Francisco advertiu sobre os fundamentalismos religiosos e o dano à criação, expressou sua rejeição à cultura da inimizade que degrada o outro para ter uma posição mais poderosa e admitiu ter se sentido usado por gente que se apresentou como amiga. “Os fundamentalistas distanciam Deus da companhia de seu povo, o desencarnam, o transformam em uma ideologia e, então, em nome de Deus, matam, atacam, destroem e caluniam”, afirmou o Pontífice, que considerou que nenhuma religião é imune a seus próprios fundamentalismos.
Por IHU Unisinos
Na entrevista concedida à emissora da rádio FM Milenium de Buenos Aires, e divulgada ontem, Jorge Bergoglio insistiu: “Em toda confissão existe um grupinho de fundamentalistas cujo trabalho é destruir por causa de uma ideia, não de uma realidade. E a realidade é superior à ideia”.

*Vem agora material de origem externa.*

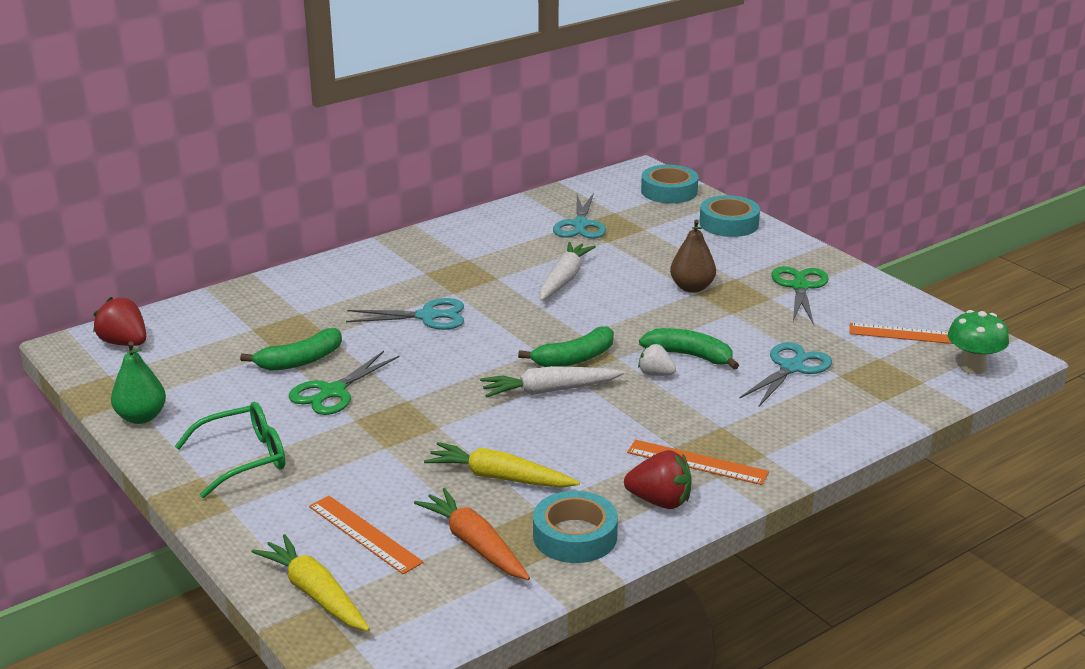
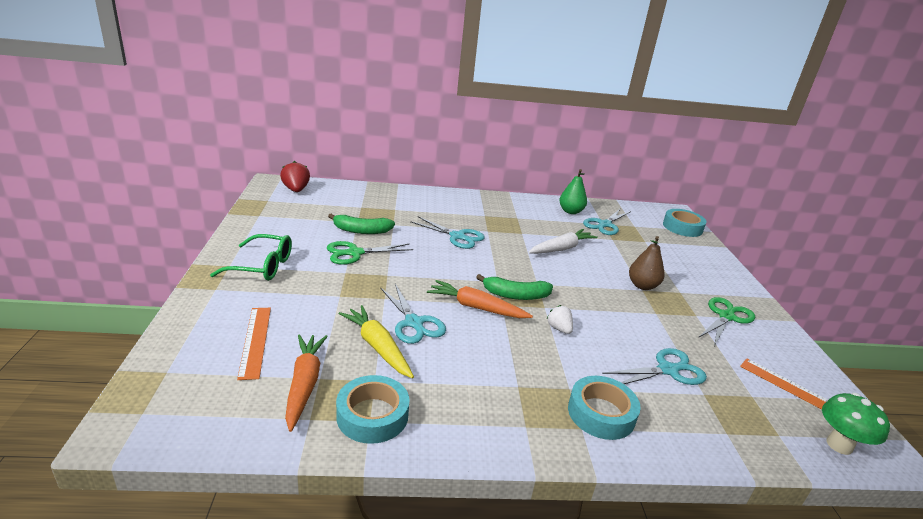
camera: 30 degrees right, 0 degrees up
(141, 417) = (250, 224): green pear -> green pear (570, 211)
(315, 594) = (176, 364): yellow carrot -> none
(505, 437) = (414, 323): none -> turquoise scissors
(549, 391) = (476, 307): white carrot -> orange carrot
(660, 501) = (461, 422): red strawberry -> none
(689, 356) = (596, 327): green banana -> none
(697, 462) = (522, 406): orange ruler -> none
(729, 223) = (707, 259): turquoise tape -> turquoise tape (601, 413)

O Papa também destacou que as sociedades têm, na atualidade, uma má relação com a criação e que, para ganhar dinheiro, deslocaram o homem do centro da vida. Na entrevista, Francisco mencionou sua encíclica Laudato Si’ para questionar os desmatamentos, o mau uso da água e os métodos de extração de minerais com elementos como arsênio e cianeto, que acabam adoecendo os povos. “Vem-me uma expressão muito portenha, não sei se é apropriada na boca de um Papa: ‘nos passamos de rosca’ (passamos do limite) e não cuidamos da criação para poder explorar melhor a mineração; desmatamento para a monocultura, quando a terra necessita da diversificação do cultivo”, manifestou. “Quando estudava química, eram três anos de milho, dois anos de alfafa, ou seja, todo o processo de nitrogenação na terra. Agora, monocultura até que se esgote a terra”, questionou.

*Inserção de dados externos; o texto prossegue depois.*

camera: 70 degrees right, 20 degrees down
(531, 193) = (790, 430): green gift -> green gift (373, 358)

O Pontífice argentino insistiu em advertir sobre uma incultura que provoca o homem quando se apropria com presunção e soberba, para além dos limites que a própria natureza lhe oferece, e disse que a energia atômica é boa, ainda que, quando se olha para Hiroshima e Nagasaki, nota-se o que é transformar essa cultura em incultura.

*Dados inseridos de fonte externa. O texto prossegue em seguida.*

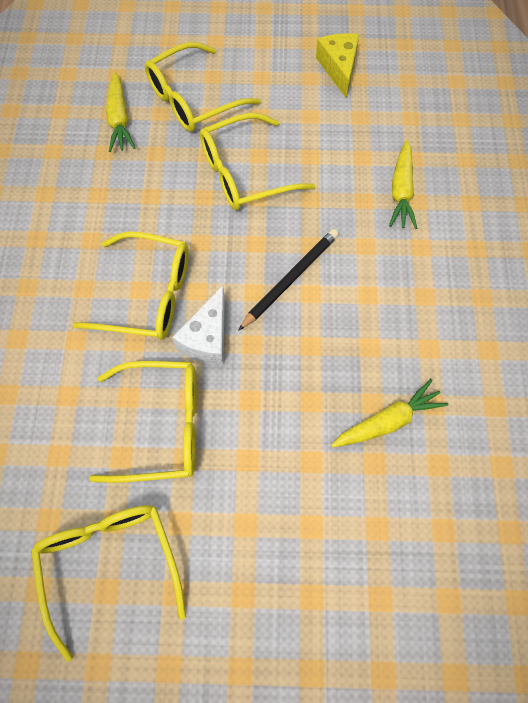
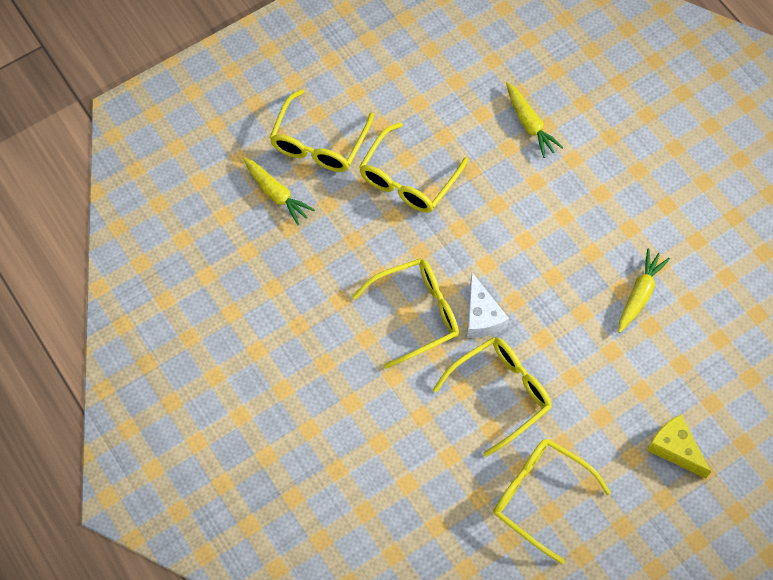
camera: 35 degrees left, 0 degrees up
(290, 279) = (504, 238): black pencil -> none
(339, 68) = (409, 49): yellow cheese -> yellow cheese (675, 449)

“Trata-se de cuidar da criação para este momento, já que estamos à beira do irreversível e isto é trágico. Por outro lado, ainda que se chegue à catástrofe, eu acredito na nova terra e novos céus. Tenho esperança e sei que a criação será transformada”, vaticinou. Em outro momento da conversa, o Papa disse que em diferentes situações, desde que começou seu pontificado, sentiu-se usado por gente que se apresentou como amiga e a quem, talvez, não tinha visto mais que uma ou duas vezes na vida, e que usou esse contato para tirar proveito.
Na entrevista, Francisco afirmou que a amizade é um acompanhar a vida do outro a partir de um pressuposto tácito, e sustentou que, em geral, as verdadeiras amizades não se explicitam, acontecem e vão sendo cultivadas. “Eu nunca tive tantos amigos, entre aspas, como agora. Todos são amigos do papa”, comentou com ironia. Também disse que frente à cultura da inimizade, é preciso trabalhar por uma cultura do encontro, ou seja, de fraternidade. “Nós, homens, por nosso pecado, por nossa fraqueza, fomentamos a cultura da inimizade. Desde a guerra até as fofocas nos bairros ou no local de trabalho. Onde alguém degrada, calunia ou difama outra pessoa com muita liberdade, como se fosse muito natural, mesmo não sendo verdade, com o objetivo de ter uma posição mais poderosa ou alguma outra coisa”, sustentou.
O chefe da Igreja católica concedeu a entrevista no dia 25 de agosto, na Casa Santa Marta, no Vaticano, a Marcelo Figueroa, uma referência da fé evangélica, com quem, junto ao rabino Abraham Skorka, compartilhou em Buenos Aires um programa de televisão sobre reflexões da Bíblia.